Este proceso determina que en las últimas décadas, cuando se marca con nitidez la prevalencia de Estados Unidos en la creación plástica, el arte abstracto entendido como campo de fuerzas cuya reglación sensible estaba a cargo de la imaginación, se haya extinguido visiblemente.
Después de la segunda guerra mundial, algunos pintores de Francia y Alemania intentaron revitalizarlo a través del gestualismo, que no era más que una nomenclatura bastante pobre y falsificada. Para acabar de liquidarlo, en el mismo período los pintores norteamericanos tomaron la delantera de cargar el arte abstracto con contenidos inquisitivos destinados a perturbar las sensaciones visuales hasta crear algo así como un escándalo del ojo; el “op-art”, el “hard-edge”, el “responsive” y los innumerables comportamientos delirantes del expresionismo abstracto, giran sobre el mismo eje.
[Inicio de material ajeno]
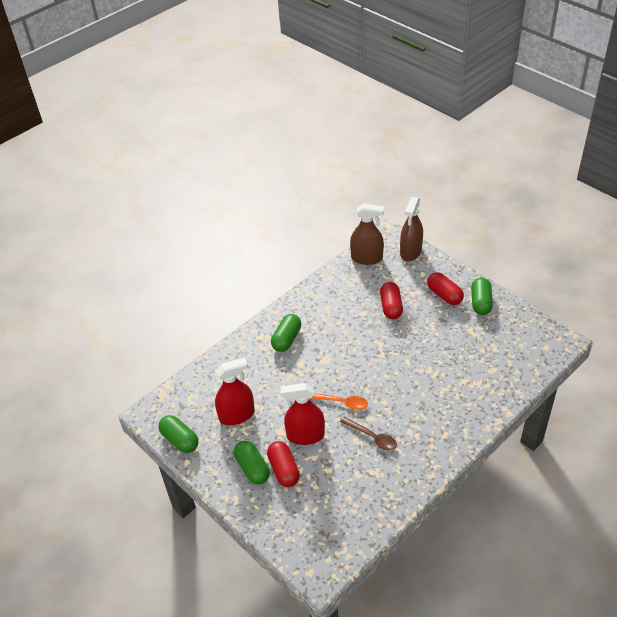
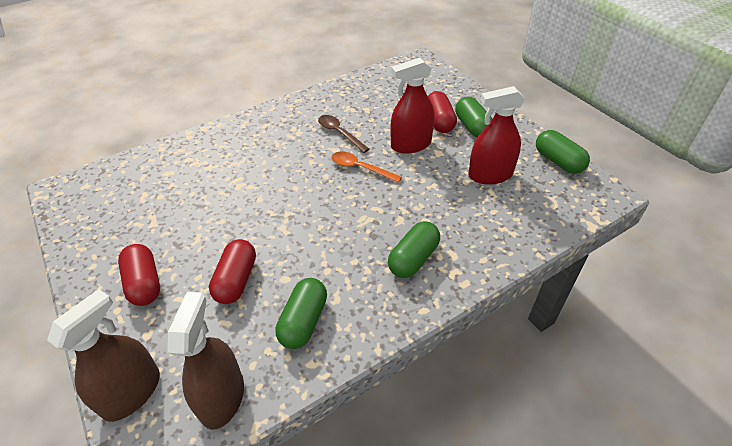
camera: 170 degrees left, 0 degrees up
(305, 435) = (411, 145): red spray bottle -> red spray bottle turned 150 degrees clockwise
(366, 258) = (222, 397): brown spray bottle -> brown spray bottle turned 75 degrees clockwise
(481, 302) = (104, 260): green capsule -> green capsule (303, 321)

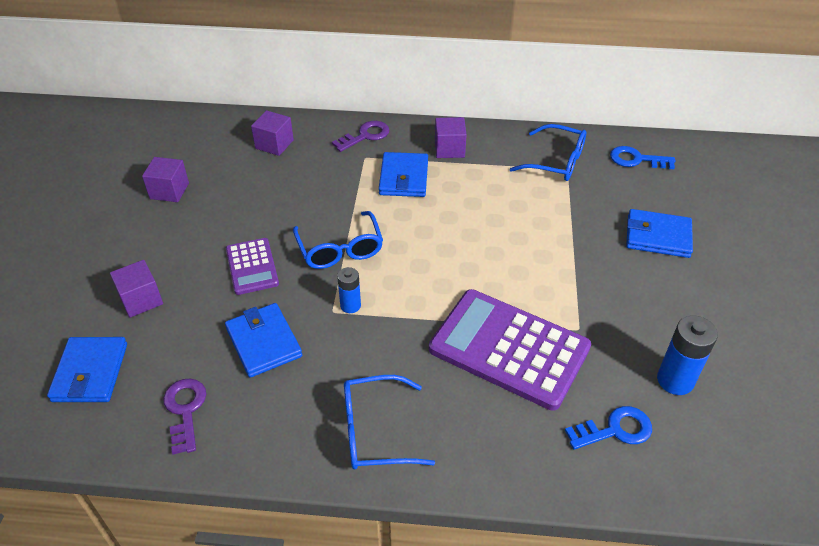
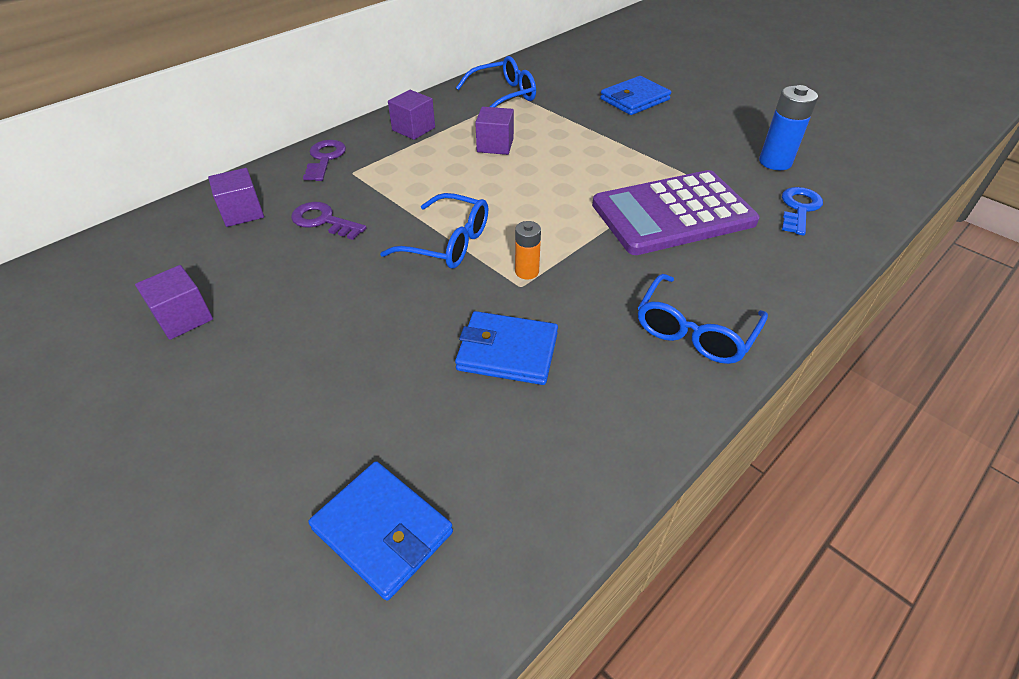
camera: 50 degrees left, 0 degrees up
(141, 300) = (323, 423): purple cube -> purple cube (495, 145)
(185, 410) = (537, 461): purple key -> purple key (323, 221)
(252, 266) = (392, 310): purple calculator -> none
(350, 305) = (527, 271): blue battery -> orange battery
(404, 178) = (411, 166): blue wallet -> none
(636, 159) = (549, 68): blue key -> none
Aceptando este esquema, se concluye que el arte abstracto, tal como fue planteado en Europa, ya no tiene fuerza de grupo ni ubicación dentro de las modas; sin embargo sobrevive, a nivel de lenguaje individual, en algunos excelentes artistas contemporáneos. Resignadas desarrollarse en esa zona sensible cuya resonancia lírica es prácticamente inaudible; dispuestas asimismo a enfrentar las epítetos negativos de lenguaje muerto, lengua anticuada y caduca o metalenguaje que se les aplica tantas veces en toda injusticia, se despliegan obras como la de Hans Trier en Alemania o la de Arshyle Gorky en Estados Unidos, bien conscientes de su excepcionalidad y de la incomprensión que las acoge.
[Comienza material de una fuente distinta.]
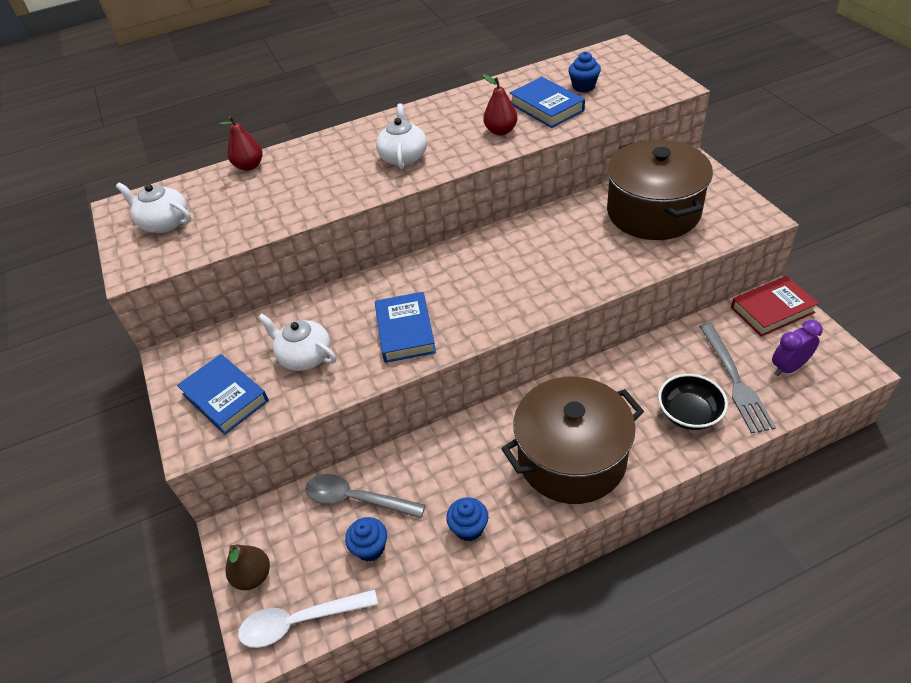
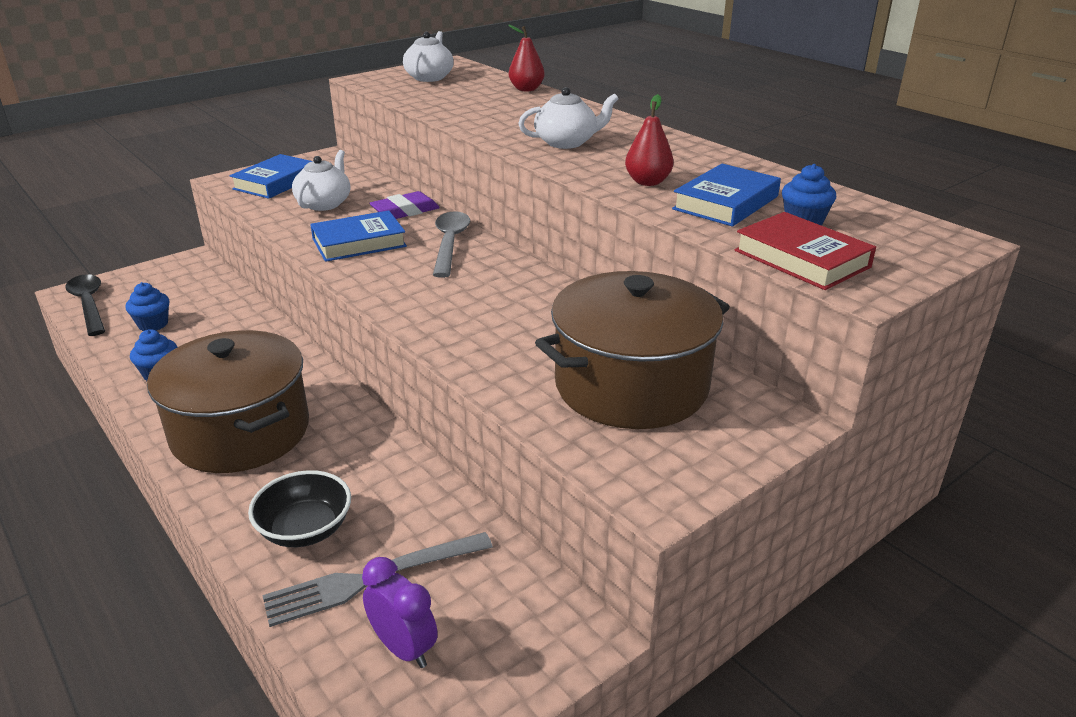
camera: 70 degrees right, 15 degrees down
(253, 576) = (142, 277): brown pear -> none
(299, 621) = (89, 304): white spoon -> black spoon
(350, 301) = (405, 211): none -> purple eraser
(356, 499) = (212, 308): grey spoon -> grey spoon (450, 243)
(772, 310) = (546, 629): red book -> red book (801, 259)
Faltaría por considerar si entre los pocos pintores abstractos que persisten en seguir esta línea de la pintura, siguen vivas y presentes las dos coordenadas sobre las cuales depositamos el más alto valor de la abstracción. Entonces se comprueba que en muchos casos epigonales se han ido poco a poco debilitando, hasta confundirse en el juego de las formas. Comparando una obra abstracta como la ya citada de Gorky, donde el pintor “parece que juega” pero las tensiones de esa libre acomodación de motivos imaginarios ricos y poderosos sostienen el cuadro sin dejarlo perderse nunca en entretenimientos gratuitos, con las obras puramente lúdicas donde se distribuyen colores de cualquier manera sobre una superficie, hay que establecer una distancia insalvable, la que va de la explotación de las mejores capacidades inventivas a la simple percepción de datos sensibles traspados son elaboración a una tela.
Pienso que este preámbulo era absolutamente necesario para establecer a qué llamo arte abstracto, qué valores lo justifican y cuáles pintores europeos (o europeos trasplantados como Gorky y Hoffman) lo representan cabalmente.
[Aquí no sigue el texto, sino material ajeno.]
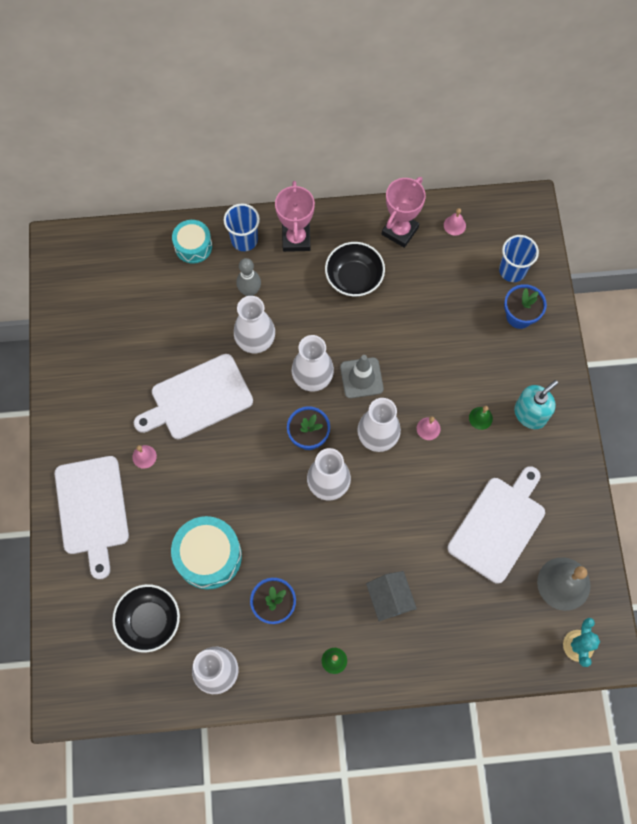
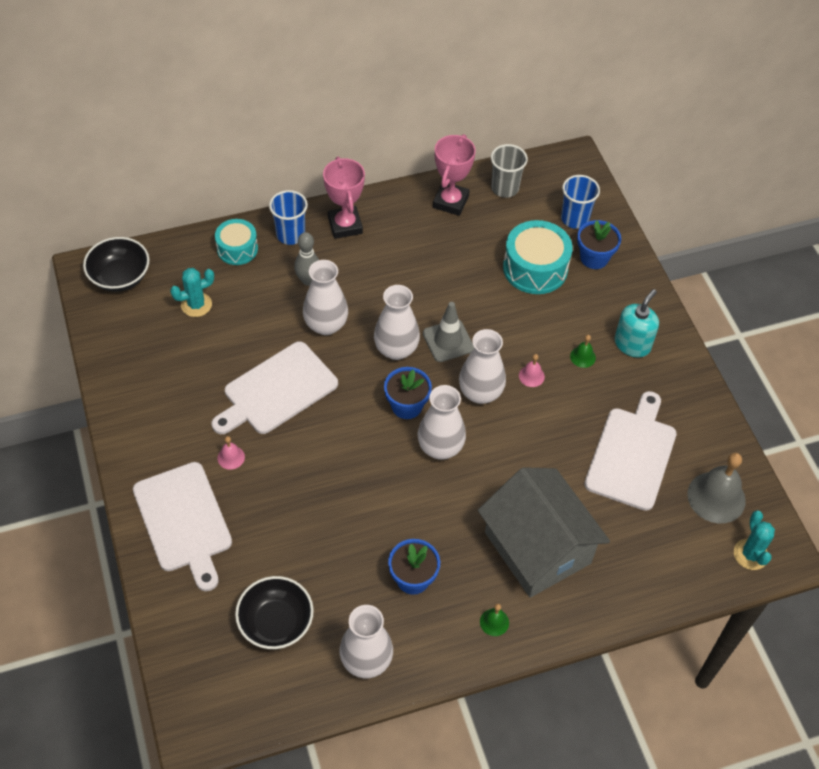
camera: 15 degrees left, 15 degrees down
(145, 298) = (196, 305): none -> turquoise cactus
(208, 556) = (327, 543): turquoise drum -> turquoise drum (535, 268)
(354, 278) = (415, 251): black bowl -> black bowl (120, 277)
(389, 599) = (537, 547): grey house -> grey house, size x2.11
(454, 225) = (505, 188): pink bell -> grey cup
Todo esto viene al caso para encuadrar en una categoría adecuada la obra abstracta de Luis Hernández Cruz, pintor puertorriqueño quien, junto con Olga Albizu, ha llegado a encarnar fuera de la isla los dos únicos puntos de referencia a dicho sistema expresivo.
Luis Hernández Cruz se ha desplazado en varias ocasiones del campo estricto del arte abstracto hacia experimentos ópticos y formales con materiales de actualidad, que no tendré cuenta en esta nota por dos razones: en primer lugar porque no me interesan suficientemente, y en este caso prefiero remitirme a la apreciación de los modelos extranjeros de donde deriva; en segundo lugar, porque conceptúo que lo interesante de Hernández Cruz es su trabajo más parsimonioso y menos espectacular, y es únicamente a ese trabajo al que quiero hacer referencia.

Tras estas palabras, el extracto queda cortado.